IOM to Study LGBT Health Issues
The Institute of Medicine plans to review the state of science concerning the health of lesbian, gay, bisexual, and transgender (LGBT) people. An IOM committee will be charged with identifying knowledge gaps and outlining a specific research agenda for the National Institutes of Health. The committee is to examine LGBT health risks, health disparities, access to health care, and utilization. Late last year, the Center for American Progress found in its own study that there are significant disparities when it comes to LGBT health status. For instance, researchers for the think tank found that lesbian, gay, and bisexual adults are twice as likely as heterosexual adults to experience psychological distress.
ACOG Backs Depression Screening
Ob.gyns. should strongly consider screening women for depression both during and after pregnancy, according to a new position statement from the American College of Obstetricians and Gynecologists.

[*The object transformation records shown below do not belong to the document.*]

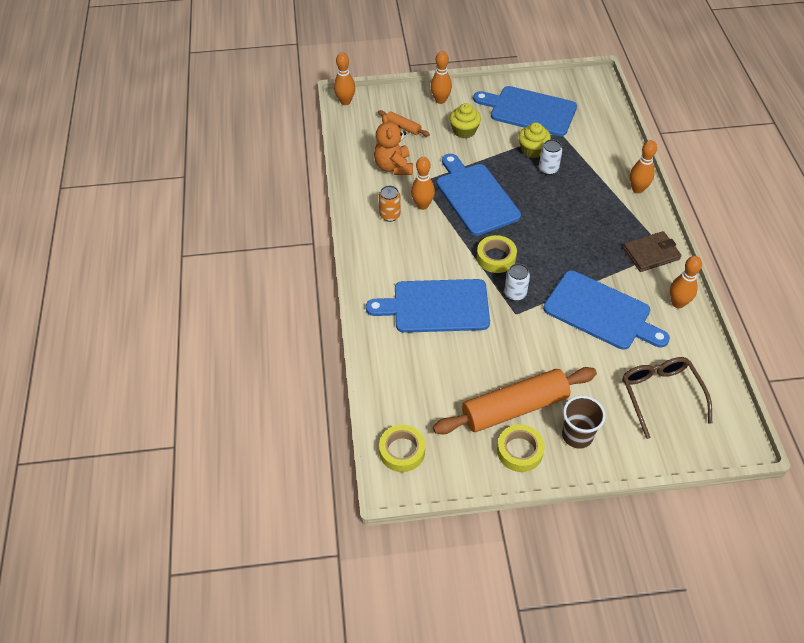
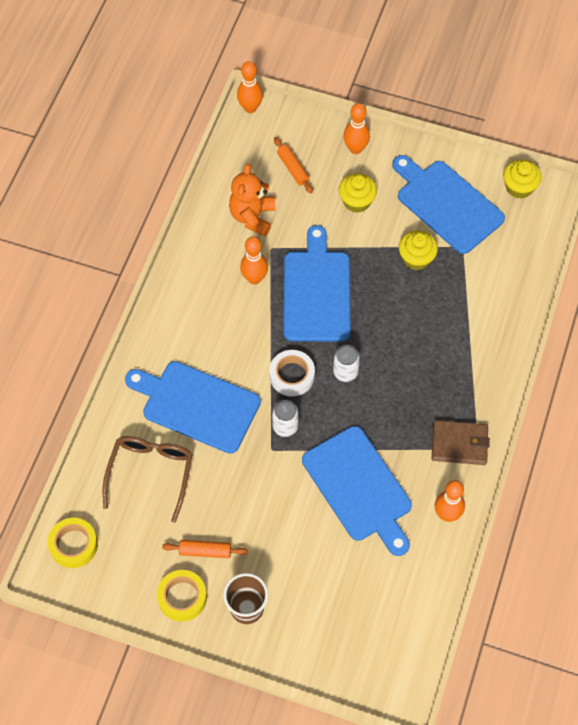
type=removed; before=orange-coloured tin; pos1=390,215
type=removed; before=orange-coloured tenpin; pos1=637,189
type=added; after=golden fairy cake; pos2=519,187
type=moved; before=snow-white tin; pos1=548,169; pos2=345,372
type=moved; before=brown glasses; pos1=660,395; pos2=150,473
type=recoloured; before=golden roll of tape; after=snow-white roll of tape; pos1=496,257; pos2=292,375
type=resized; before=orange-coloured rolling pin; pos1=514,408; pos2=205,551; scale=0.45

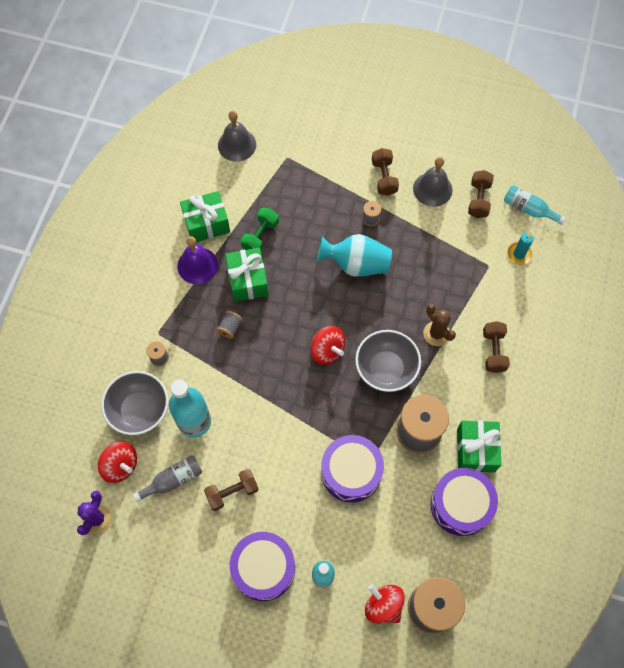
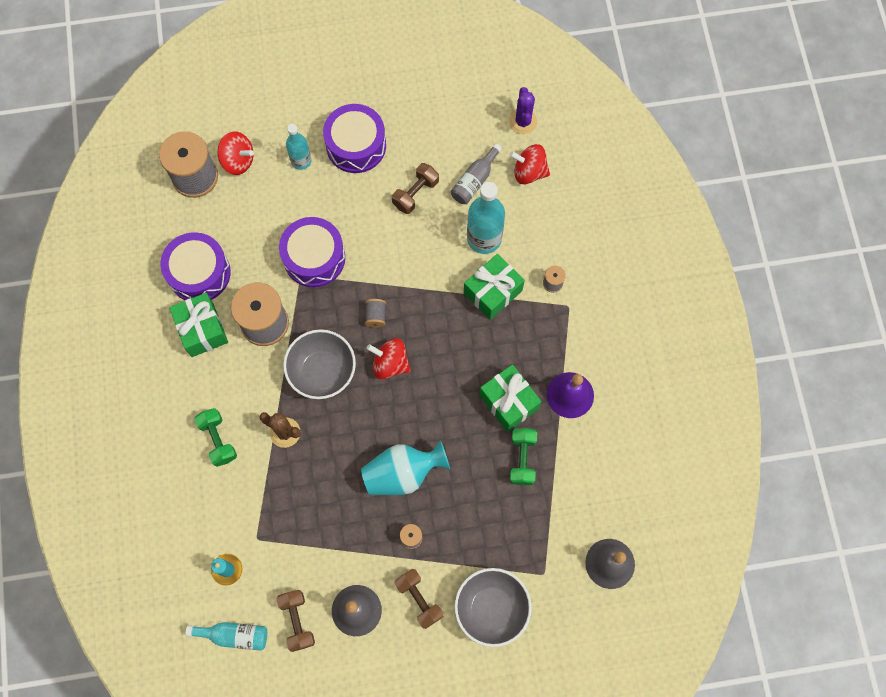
type=moved; before=grey deep dish; pos1=139,410; pos2=491,608
type=moved; before=leaf-green present; pos1=206,223; pos2=493,292
type=moved; before=grey bobbin; pos1=230,328; pos2=375,316
type=recoloured; before=brown hand weight; after=leaf-green hand weight; pos1=493,351; pos2=218,440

There are significant benefits to women and their families if depression is diagnosed and treated, the statement said. ACOG estimates that 14%-23% of pregnant women experience depression symptoms and that 5%-25% of women experience postpartum depression. “With over 4 million births in the [United States] every year, we're talking about a huge number of women with postpartum depression—between 200,000 to more than 1 million each year,” ACOG President Gerald F. Joseph said in a statement. The ACOG statement includes information on seven depression screening tools, each taking less than 10 minutes to perform. Practices should have a referral program in place for women who have depression symptoms. The position statement was published in the February issue of Obstetrics & Gynecology (2010;115:394-5).
Mixed Bag for Reproductive Rights
Supporters of abortion rights scored some major victories in 2009, but those were offset by abortion restrictions proposed as part of health care reform, according to the NARAL Pro-Choice America Foundation. The organization made the assessment in its annual report on abortion-related legislation and court decisions affecting reproductive rights. NARAL officials credited the Obama administration with lifting the Mexico City policy, which had barred federal funding of overseas programs that offer abortion services or referrals. The Obama administration also nominated several individuals with “prochoice records” to federal posts, NARAL noted. But Nancy Keenan, the organization's president, criticized lawmakers who put abortion restrictions in the health care reform bills passed in the House and Senate late last year. “For prochoice Americans, 2009 was a roller coaster ride,” Ms. Keenan said in a statement. “On one hand, we saw positive changes in policies that will make a difference in the lives of women and their families. On the other hand, antichoice politicians used health reform to advance destructive and divisive attacks on women's access to abortion coverage.”
Young Adults Skip Contraception
While the vast majority of unmarried adults under age 30 believe that pregnancies should be planned, only about half of them say they consistently use contraception. The findings come from a survey conducted by the National Campaign to Prevent Teen and Unplanned Pregnancy. It also found that 19% of the sexually active, unmarried adults said that they had not used contraception at all in the past 3 months. One factor may be misconceptions about birth control. The poll found that 27% of the young women and 34% of the men think it likely that using hormonal methods of contraception will lead to a serious health problem, such as cancer. Additionally, 59% of women and 49% of men said they believe that they might be infertile. The survey included 1,800 unmarried adults aged 18-29 years.